如果数据集不是那么大并且几何值遵循与上面显示的相同模式,您可以查看此解决方案
WITH a AS (
SELECT 1 AS id
, 'LineAB' AS geometry
UNION ALL
SELECT 2
, 'LineDE'
UNION ALL
SELECT 3
, 'LineFG'
UNION ALL
SELECT 4
, 'LineXY' )
, temp_b AS (
SELECT 'LineBC' AS geometry
UNION ALL
SELECT 'LineCD'
UNION ALL
SELECT 'LineEF' )
, a_last AS (
SELECT a.id
, a.geometry
, RIGHT(a.geometry, 1) AS a_key -- get the last symbol for further join with temp_b
FROM a )
, a_nlast AS (
SELECT a.id
, a.geometry
, SUBSTRING(a.geometry, 5, 1) AS a_key
FROM a )
, b_nlast AS (
SELECT temp_b.geometry
, SUBSTRING(temp_b.geometry, 5, 1) AS b_key -- get one symbol before the last symbol for further join with a table
FROM temp_b )
, b_last AS (
SELECT temp_b.geometry
, RIGHT(temp_b.geometry, 1) AS b_key
FROM temp_b )
-- try all possible combinations of last and not last sybols from both tables
SELECT a_last.id
, CONCAT('Union (', SUBSTRING(a_last.geometry, 5, 2), '+', SUBSTRING(b_nlast.geometry, 5, 2), ')')

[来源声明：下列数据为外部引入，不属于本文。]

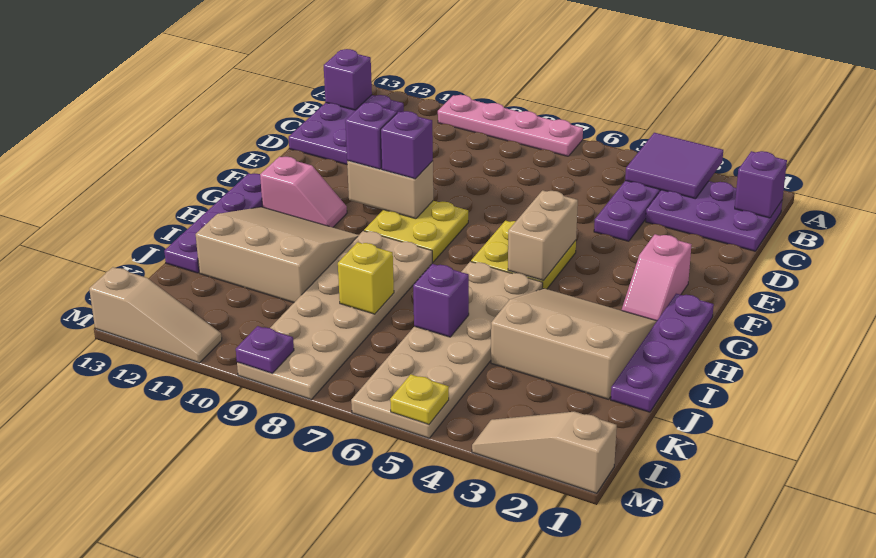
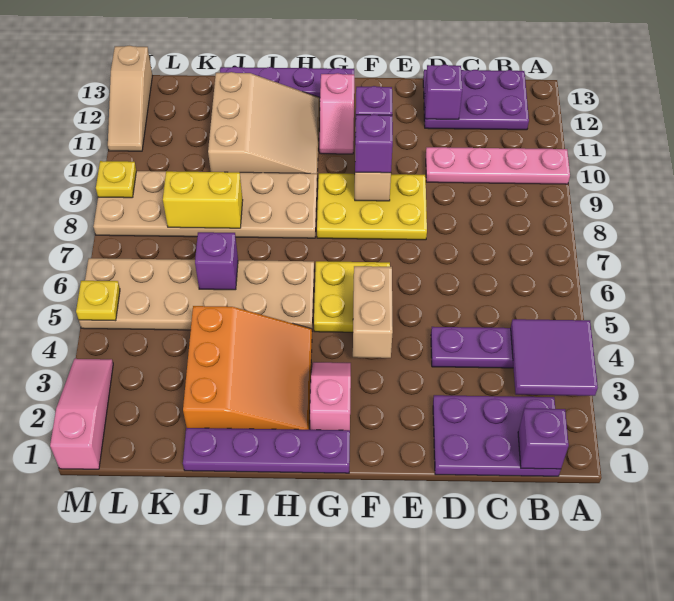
pink plate A7:A10 level 1 -> pink plate A10:D10 level 1
purple plate B1:C3 level 1 -> purple plate B1:D2 level 1
purple brick B13 level 2 -> purple brick D12 level 2
pink slope F2:G2 level 1 top F -> pink slope G2:G3 level 1 top 2
tan brick F5:G5 level 2 -> tan brick F4:F5 level 2
yellow plate F8:G9 level 1 -> yellow plate E8:G9 level 1
tan slope H2:J4 level 1 top J -> orange slope H2:J4 level 1 top J
yellow brick J8 level 2 -> yellow brick J8:K8 level 2
tan slope M1:M3 level 1 top 1 -> pink slope M1:M3 level 1 top 1
purple plate M9 level 2 -> yellow plate M9 level 2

FROM a_last JOIN b_nlast ON a_last.a_key = b_nlast.b_key
UNION ALL
SELECT a_last.id
, CONCAT('Union (', SUBSTRING(a_last.geometry, 5, 2), '+', SUBSTRING(b_last.geometry, 5, 2), ')')
FROM a_last JOIN b_last ON a_last.a_key = b_last.b_key
UNION ALL
SELECT a_nlast.id
, CONCAT('Union (', SUBSTRING(a_nlast.geometry, 5, 2), '+', SUBSTRING(b_last.geometry, 5, 2), ')')
FROM a_nlast JOIN b_last ON a_nlast.a_key = b_last.b_key
UNION ALL
SELECT a_nlast.id
, CONCAT('Union (', SUBSTRING(a_nlast.geometry, 5, 2), '+', SUBSTRING(b_nlast.geometry, 5, 2), ')')
FROM a_nlast JOIN b_nlast ON a_nlast.a_key = b_nlast.b_key;
此解决方案从给定模式中获取某些符号并尝试不同的组合以形成所有可能组合的列表。
问题是关于 ids 的。据说它应该从一个表中获取 id,但如果您希望它是唯一的,最好创建一个单独的表,您可以在其中放置带有自己唯一 id 的结果组合。